L’impulso alla nascita di questo stile derivò dalla sostanziale stabilità che la dinastia Ming raggiunse nel corso del XVI secolo. Grazie agli sviluppi del commercio e alla nascita di nuove tecniche di produzione, molti artigiani e mercanti si poterono arricchire. Essi costituirono ben presto delle nuove classi sociali che non tardarono a imitare quelle da sempre più agiate, nonché la corte imperiale stessa, nella quale si immaginavano svolgersi i migliori intrattenimenti e dove si consumavano fantasiose depravazioni. Si diffusero ben presto tra i nuovi ceti abbienti le attività di intrattenimento di donne istruite come le cortigiane occidentali. I Chungong Hua cristallizzarono in varie scene tutte le attività che interessavano queste donne e gli uomini sopra citati, formando così, insieme a brani poetici o stralci in prosa, dei veri e propri libri che probabilmente servivano ad istruire le giovani fanciulle in età da matrimonio. In queste particolari pitture è la donna a tendere i fili del gioco erotico: l’uomo non può che rimanervi impigliato, abbandonandosi alla sua seduzione e, soprattutto, al fascino dei suoi piedi. Infatti, nelle pitture del Palazzo di Primavera non può non saltare all’occhio l’elemento ricorrente dei piedi femminili tradizionalmente fasciati e costretti entro scarpette minuscole, che non venivano tolte nemmeno durante il rapporto sessuale. Seguono quindi alcune illustrazioni che esemplificato al meglio quanto detto finora.

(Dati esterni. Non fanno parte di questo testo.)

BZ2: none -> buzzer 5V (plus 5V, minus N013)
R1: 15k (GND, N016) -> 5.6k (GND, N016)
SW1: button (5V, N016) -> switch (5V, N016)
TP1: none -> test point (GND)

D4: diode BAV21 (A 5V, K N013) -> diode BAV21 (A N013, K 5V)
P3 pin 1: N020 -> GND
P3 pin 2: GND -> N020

2. Esempio di Chungong Hua, particolare

In questa scena (fig. 2) si possono vedere due amanti immersi nella natura. Lui sta cingendo la vita di lei, mentre quest’ultima è intenta a osservare la canna da pesca immersa nelle acque di un piccolo fiume che scorre davanti a loro. Entrambi sembrano fantasticare, con espressione assorta, su ciò che avverrà da lì a poco. In una scena successiva (fig. 3), le due figure sono verosimilmente in uno spazio semichiuso, sul quale si apre la veduta di una terrazza. Accanto a loro, su di un tavolo, vi sono dei libri impilati, che suggeriscono il ceto di appartenenza dell’uomo: è un letterato. I due sono colti mentre stanno consumando un rapporto sessuale, nel quale è la donna ad avere il comando proprio grazie alla sua esplicita posizione.

3. Esempio di Chungong Hua, particolare
4. Esempio di Chungong Hua, particolare

La terza e ultima illustrazione (fig. 4) mostra i due amanti all’interno di una stanza, raffigurati durante un altro rapporto sessuale. Tuttavia non sono soli: alla porta si sta affacciando una terza figura – un amico, forse? – nella quale il lettore del libro si può ben identificare quale voyeur.

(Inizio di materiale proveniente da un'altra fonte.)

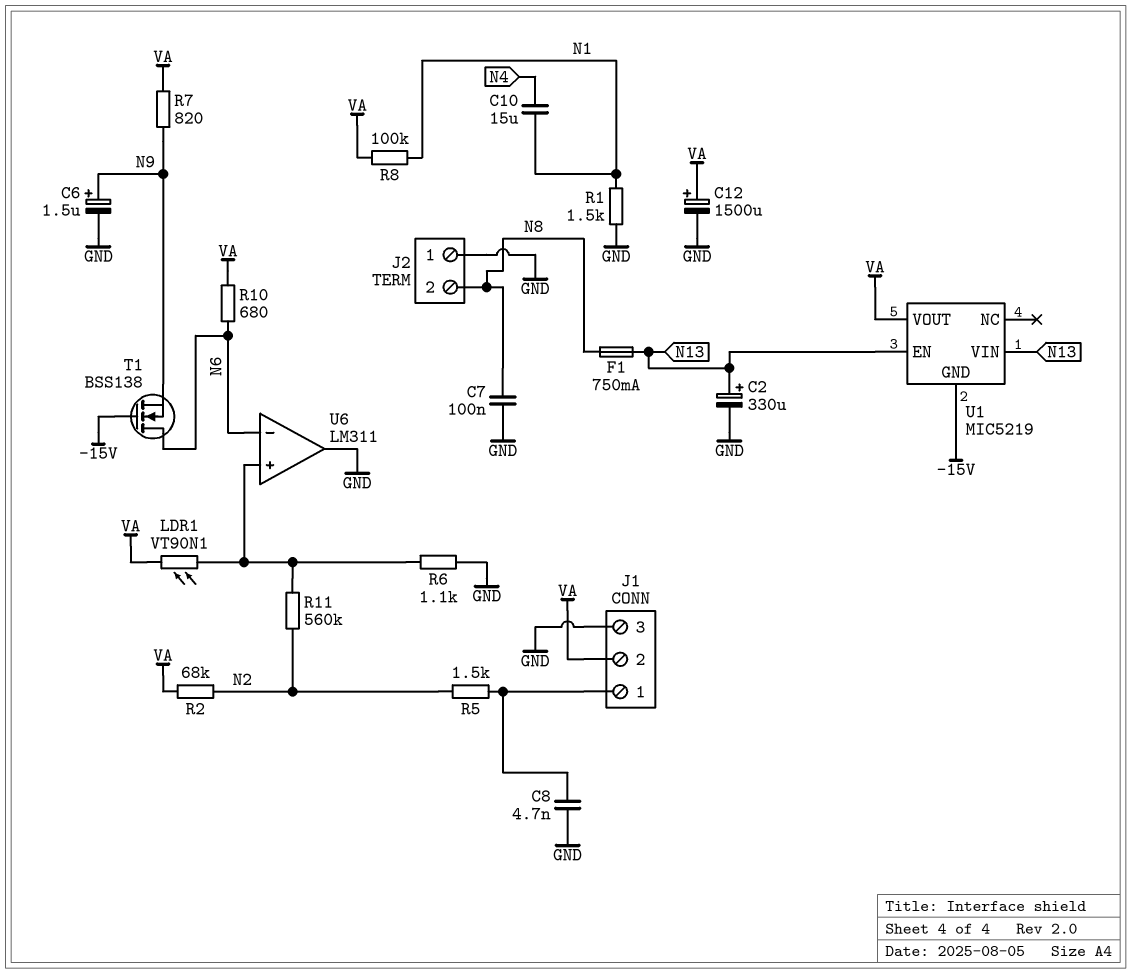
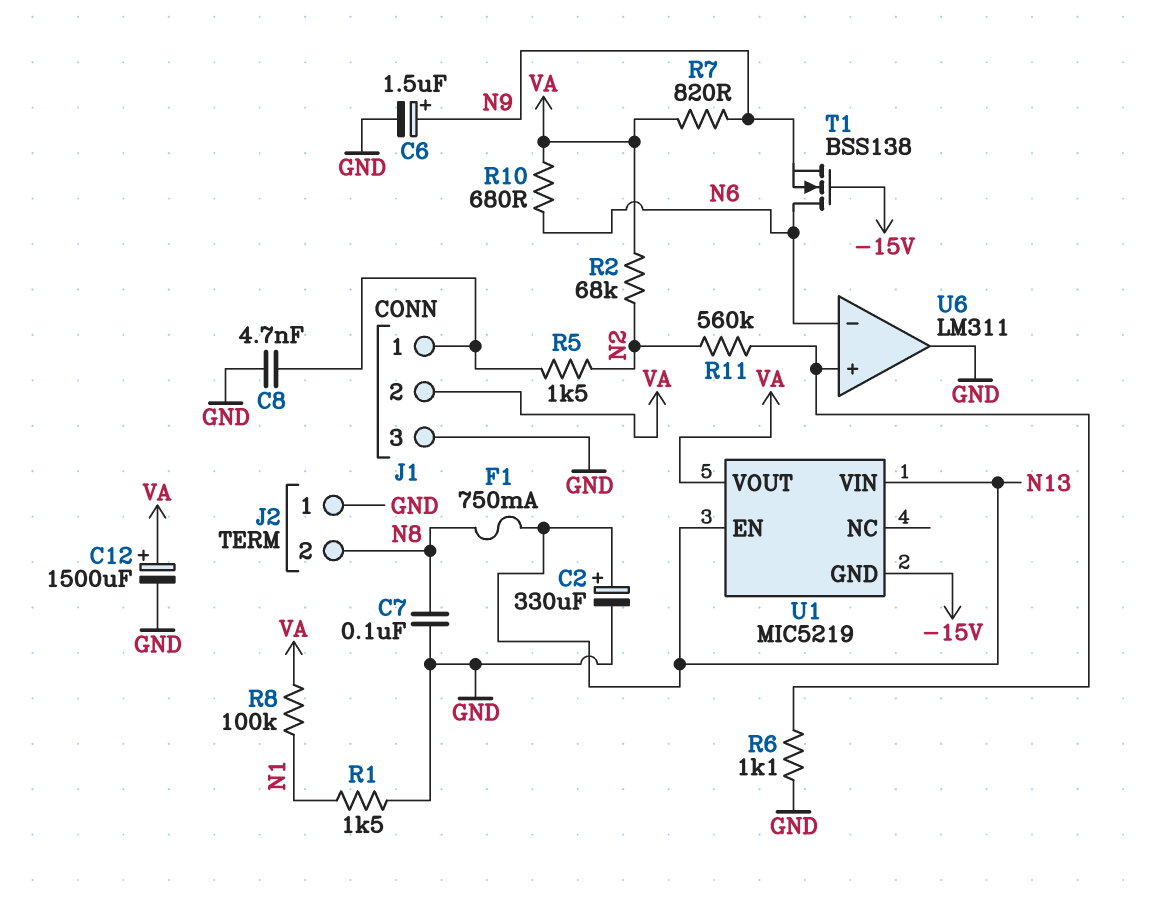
C10: 15uF (N1, N4) -> none
LDR1: VT90N1 (U6/in+, VA) -> none

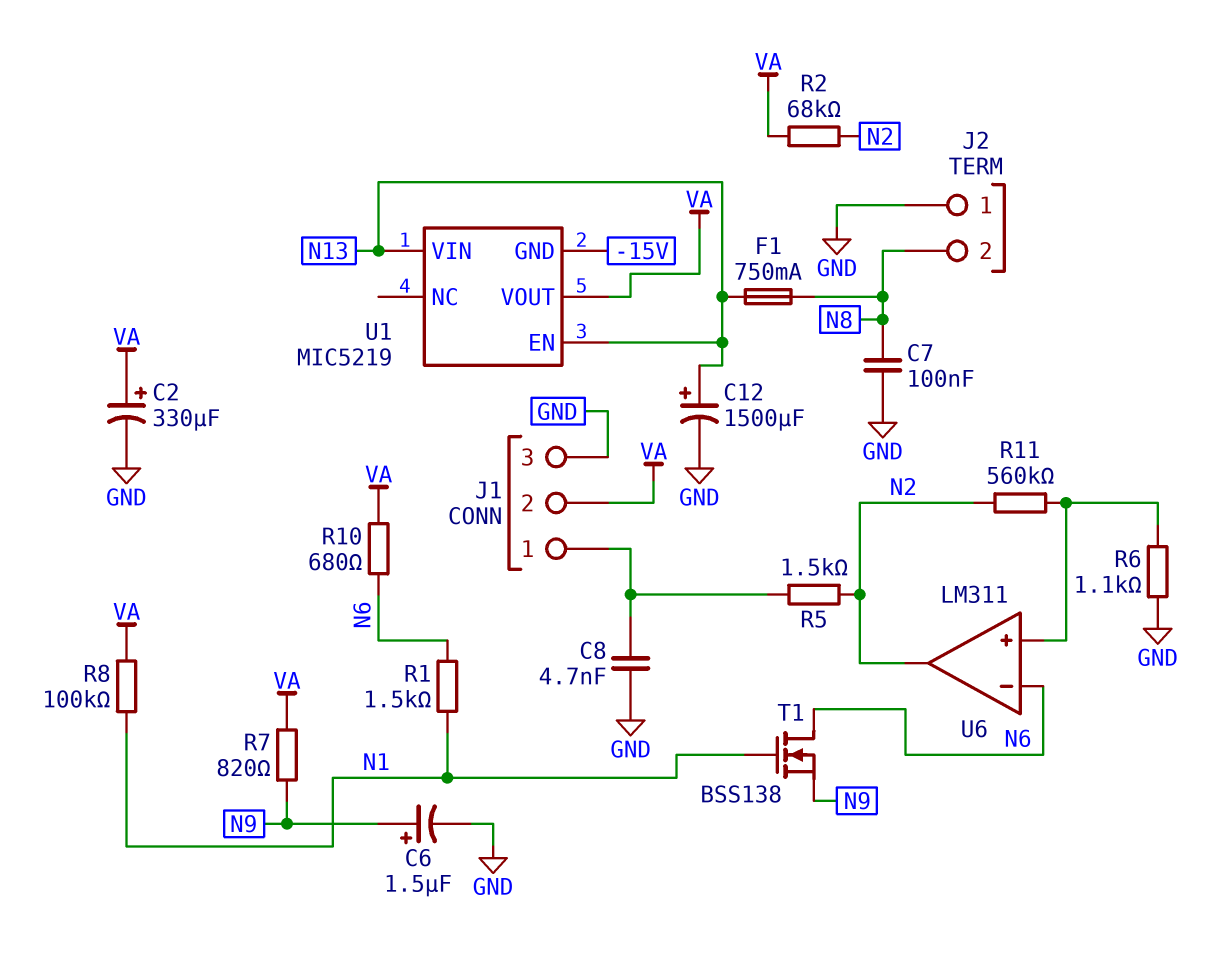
C2: 330uF (plus N13, minus GND) -> 330uF (plus VA, minus GND)
C12: 1500uF (plus VA, minus GND) -> 1500uF (plus N13, minus GND)
R1: 1.5k (GND, N1) -> 1.5k (N1, N6)
T1: NMOS BSS138 (G -15V, D N6, S N9) -> NMOS BSS138 (G N1, D N6, S N9)
U6 pin out: GND -> N2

I Chungong Hua sono giunti fino a noi nonostante siano stati visti per molto tempo in modo negativo da chi ha governato la Cina. Questo è solo uno degli innumerevoli episodi che ci fanno ricordare come un’ampiezza di vedute e una mentalità più aperta portino a uno stimolo culturale importante e che da esso possono nascere nuove creazioni e modelli artistici come, in questo caso, i Chungong Hua.

Figure tratte dal volume Il Palazzo di Primavera. Arte ed Eros in Cina, 2015, L’Asino d’Oro edizioni, Roma

Articolo pubblicato da Vanessa Ferrando

Un commento Aggiungi il tuo

Rispondi

Inserisci i tuoi dati qui sotto o clicca su un'icona per effettuare l'accesso:

Logo di WordPress.com

Stai commentando usando il tuo account WordPress.com. Chiudi sessione /  Modifica )

Google photo

Stai commentando usando il tuo account Google. Chiudi sessione /  Modifica )

Foto Twitter

Stai commentando usando il tuo account Twitter. Chiudi sessione /  Modifica )

Foto di Facebook

Stai commentando usando il tuo account Facebook. Chiudi sessione /  Modifica )

Connessione a %s...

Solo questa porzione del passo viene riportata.